The day included drumming, singing, round dancing, and smudging, among other Indigenous ceremonies. (Source: Zach Kitchen, CTV News) The day included drumming, singing, round dancing, and smudging, among other Indigenous ceremonies. (Source: Zach Kitchen, CTV News)
 
As Manitobans marked the third National Day for Truth and Reconciliation, an event in Winnipeg's North End remembered Residential School victims and those affected by the Sixties Scoop.

The Day of Reflection, Sacred Fire and Gathering took place at St. John's Park Saturday afternoon, jointly organized by the Anish Corporation, Manito Ahbee Festival, and 60s Scoop Legacy of Canada.

The day included drumming, singing, round dancing, and smudging, among other Indigenous ceremonies.

"We wanted to provide a space where people could come and learn a little bit about Indigenous culture, but also be mindful that today is kind of a mixed-emotion day for Indigenous people who have been affected by Residential Schools and the Sixties Scoop and day schools," said Katherine Strongwind director of the 60s Scoop Legacy of Canada.

Beginning in the late 1950s through the 1980s, the Canadian government enacted a series of policies allowing Indigenous children to be "scooped" from their families and then adopted into white homes.

Strongwind said Canada's Indigenous peoples have been through a lot of tragedy. "It's important to remember that we're still here, our culture is still alive," she said.

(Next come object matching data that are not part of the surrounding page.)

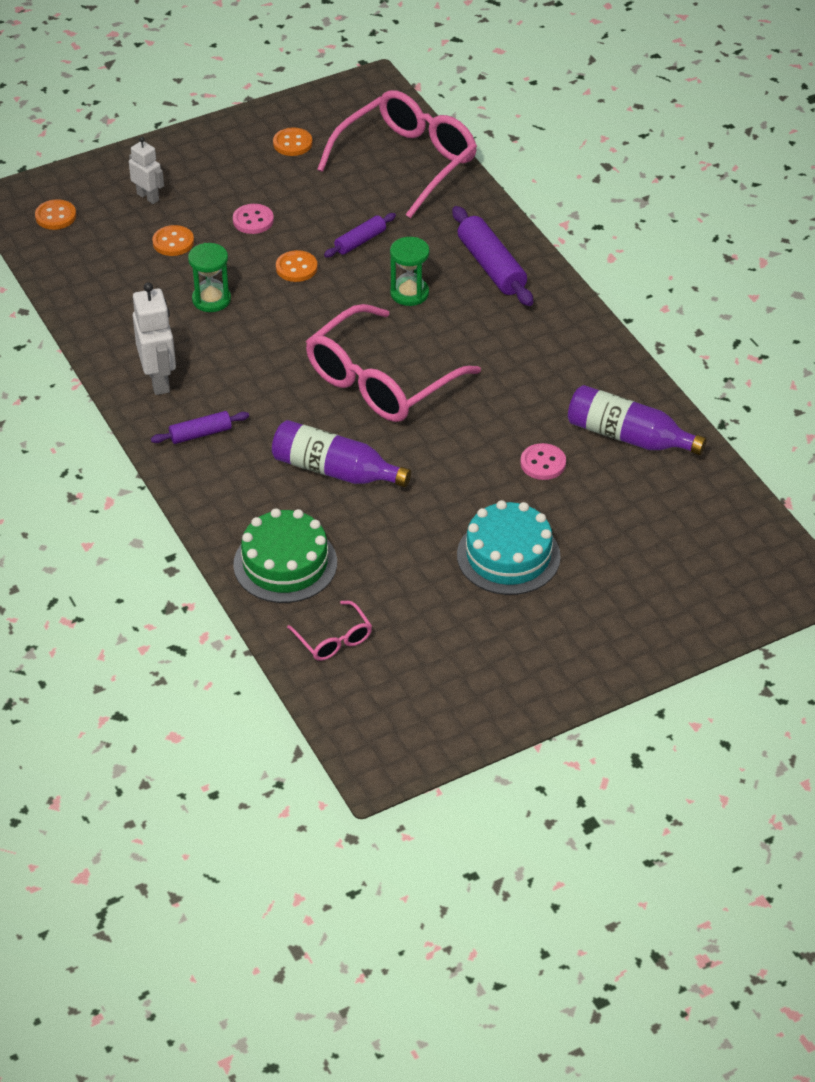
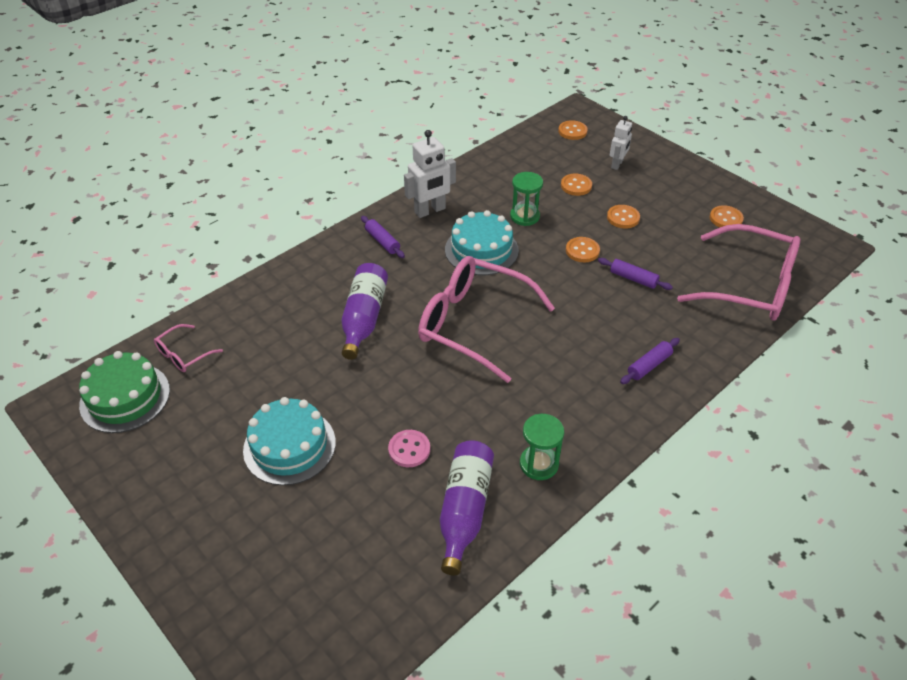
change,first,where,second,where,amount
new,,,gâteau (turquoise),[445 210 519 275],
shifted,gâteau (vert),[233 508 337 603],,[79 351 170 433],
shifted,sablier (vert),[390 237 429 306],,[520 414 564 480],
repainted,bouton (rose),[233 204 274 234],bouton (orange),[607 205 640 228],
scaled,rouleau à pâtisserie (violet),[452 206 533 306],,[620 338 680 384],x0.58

Orange-clad families gathered at the park to enjoy free entertainment and food, and to learn about Indigenous culture through tipi teachings.

Members of the White Horse Ranch in South Dakota brought "Sunka Wakan," or sacred horses to the event.

"They're often the lead for our walks and our events, and so it was really important to have them here so that we could honour the horses today," Strongwind said.

More information about the Sixties Scoop can be found online(opens in a new tab).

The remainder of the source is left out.